Uganda’s Poverty Eradication Plan aims to maximize private sector led economic growth by assuring a conducive macroeconomic environment, as well as consistent improvements in infrastructure. For Uganda the private sector is not only the big companies but also the small holder peasants who must subsist on one or two acres of land. These small holder operators number over 4 million and constitute 75% of all households. Their well being is at the heard of Uganda’s strategy.

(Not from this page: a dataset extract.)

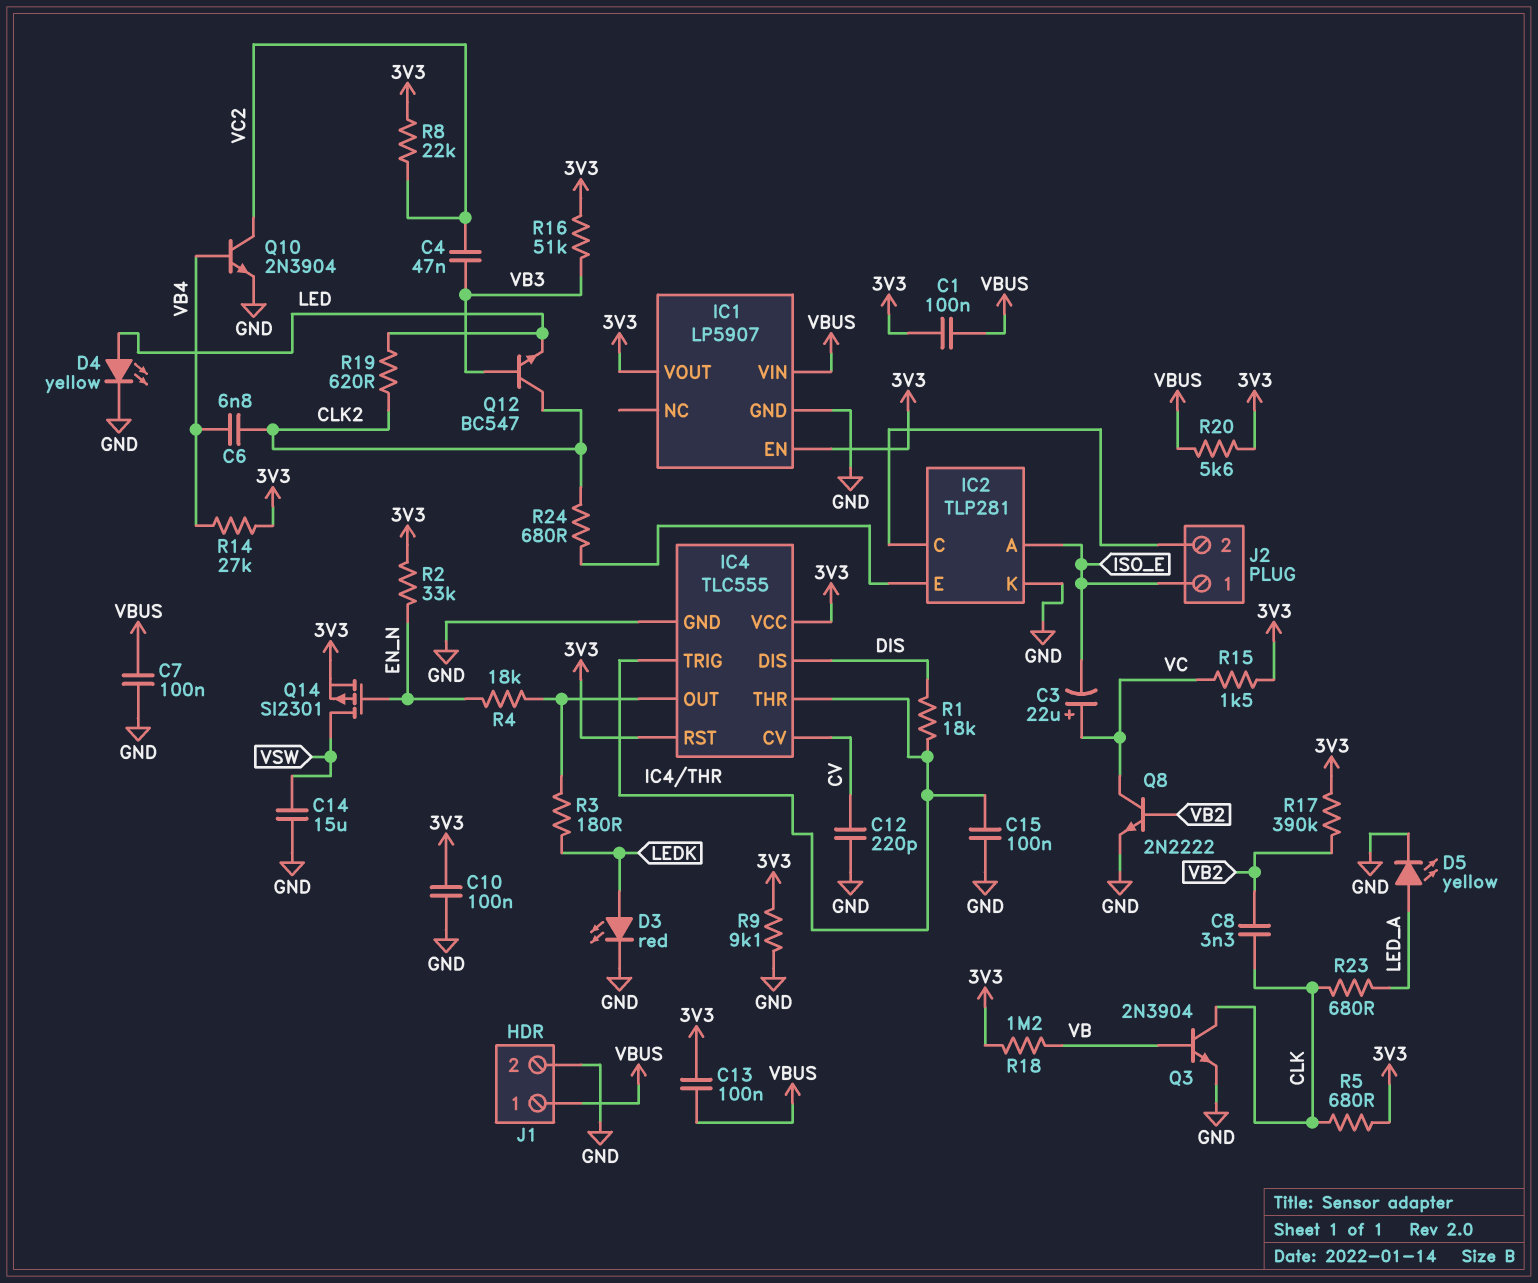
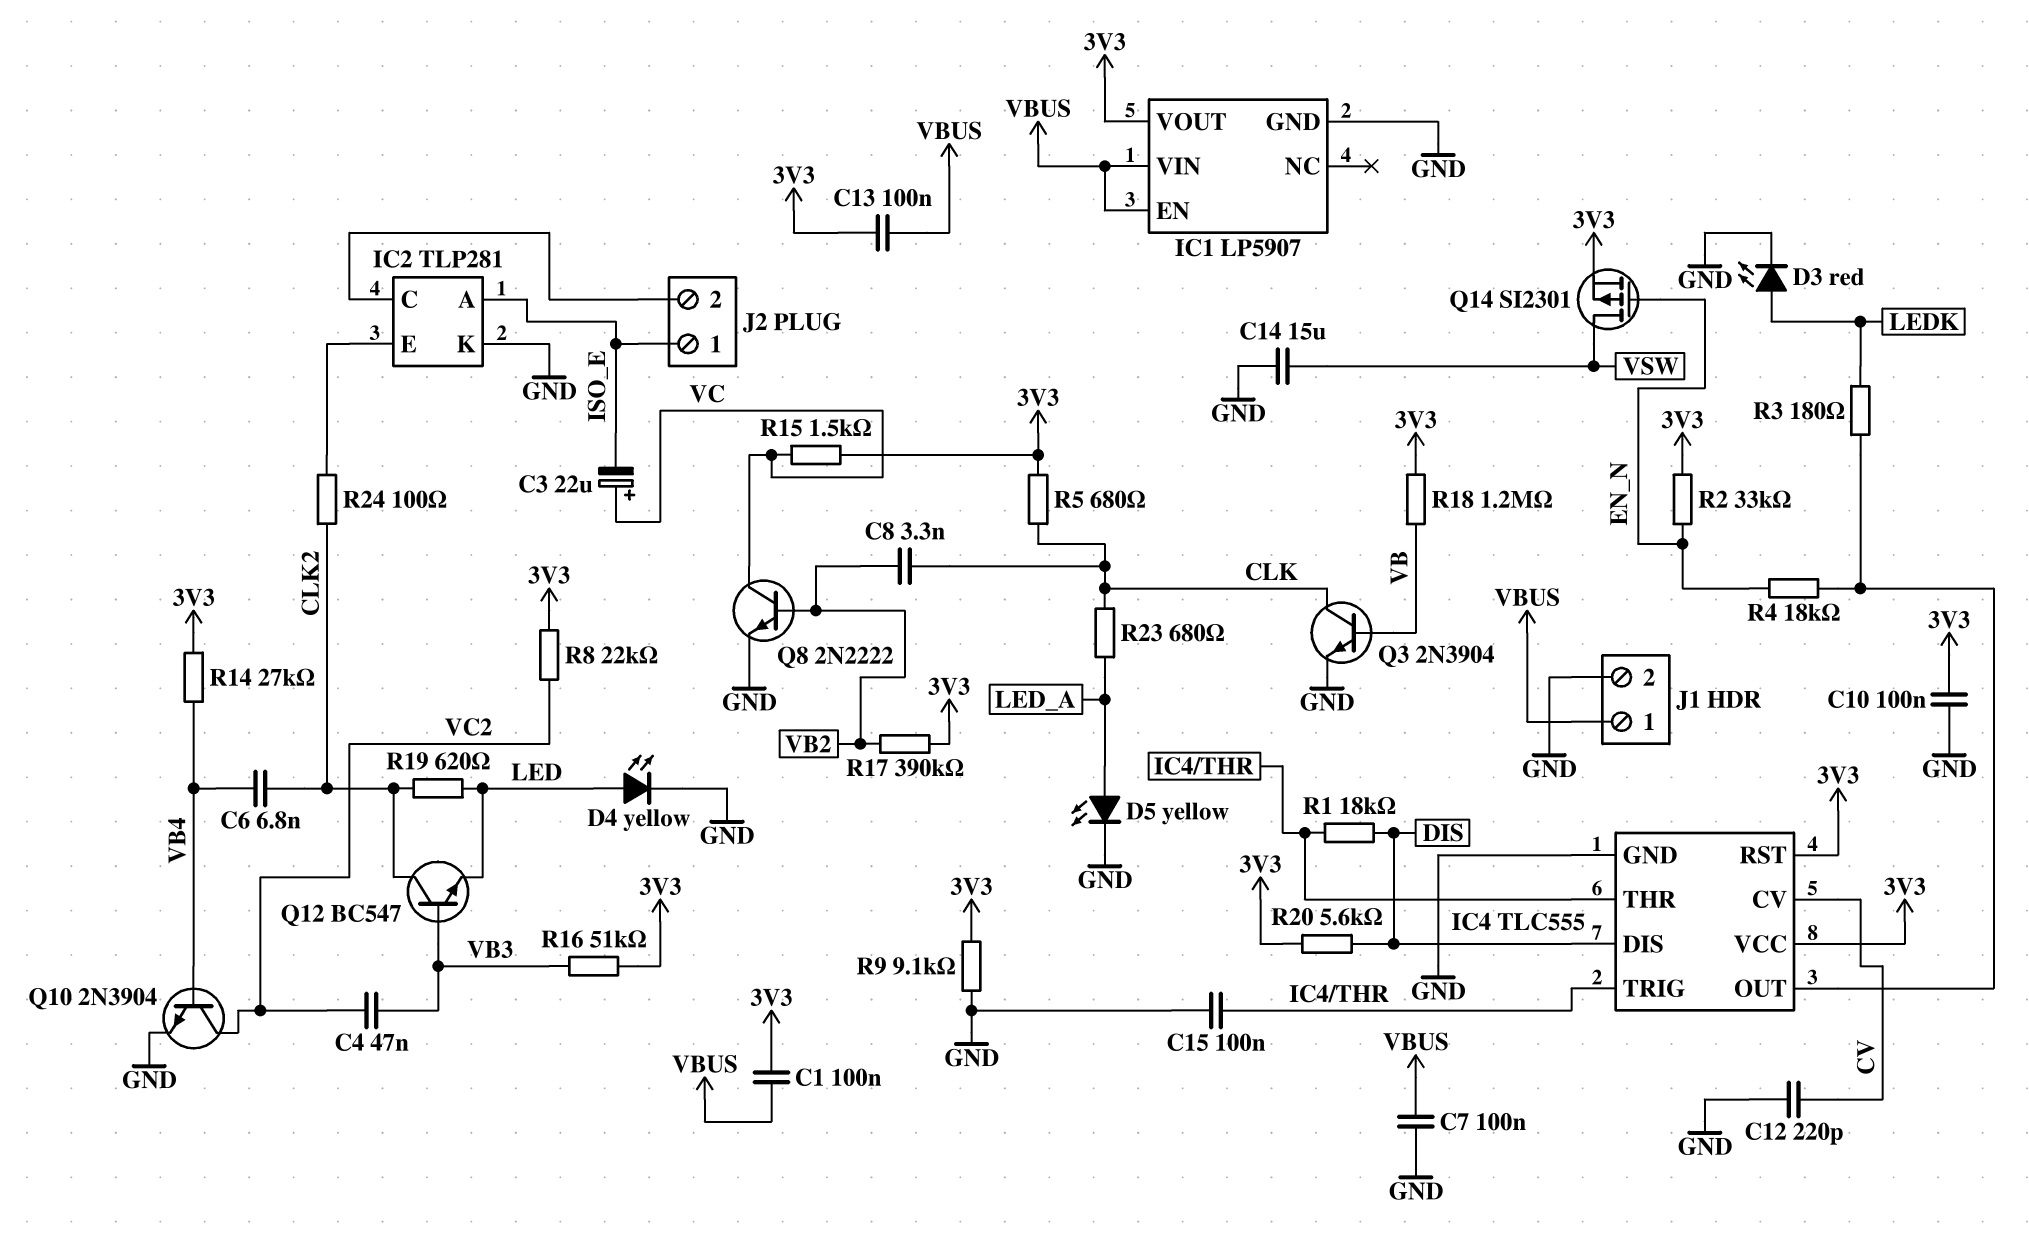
IC1 pin EN: 3V3 -> VBUS
R20: 5.6k (3V3, VBUS) -> 5.6k (3V3, DIS)
R24: 680 (CLK2, IC2/E) -> 100 (CLK2, IC2/E)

Specifically, our rural development strategy is focused on the sub county as the basic planning unit of the country. With 1,000 such units, each averaging about 25,000 people in 5,000 homesteads, each sub county is being assisted to develop various economic institutions. Economic institutions can act as vehicles for better community organizations, as channels of governmental assistance and as channels of information management and communication. Microfinance organizations, for example, increase savings mobilization and make credit available for agricultural inputs and trade. Production and marketing cooperatives provide vital agricultural extension services viable as well as setting standards necessary for accessing markets.
We are also investing in a community information system to enable us to get regular reports of the economic and social conditions in each sub country both in the households as well as the condition of community infrastructures such as schools, roads, health centers and safe water sources. In time we believe that these institutions will become important mechanisms for reducing poverty in the rural areas.
In the struggle to increase household income, we have to beware of the tendency to focus on partial solutions as if they are total solutions. In the past we have at certain times focused on increasing production and productivity to solve the poverty problem. When we managed to increase production we would fail to sell it and we would also face collapse of prices. We would now turn around and say that the problem is marketing.
Similarly, it has been common to see microfinance as the main obstacle to increasing household income. There is a widespread belief that microfinance is the main solution to poverty. Additionally, it is also common to hear the view that the problem of poverty can be solved by value addition or industrialization.
However, the truth seems to be that it is all of these links which constitute the solution rather than any one of them. We need to solve the problem of the farmer’s access to credit so that he/she can access inputs; the farmer needs extension services so that he/she can apply the inputs properly; similarly, the farmer needs assistance in marketing and marketing may require processing. All these stages are part of the complex problem that needs to be solved in order to assure a sustained income for the farmer.
In Uganda, we believe that it is important to assist the poor to create economic institutions that can assist them solve these complex problems of poverty. Institutions that are formed by the people themselves with the help of Government in training and supervision may offer the people and the Government an important solution to poverty eradication. There is obviously a lot to learn. We can start by defining the problem properly rather than hurrying to solve something we have not fully defined.
Let me conclude my remarks by thanking IFAD for the consistent support it has given Uganda over many years. It is because of organizations like IFAD that Uganda has made decisive progress in reducing the incidence of poverty in Uganda. We look forward to continued collaboration in this vital endeavour.
Thank you very much.
Hon Dr. Ezra Suruma, Minister of Finance, Planning and Economic Development.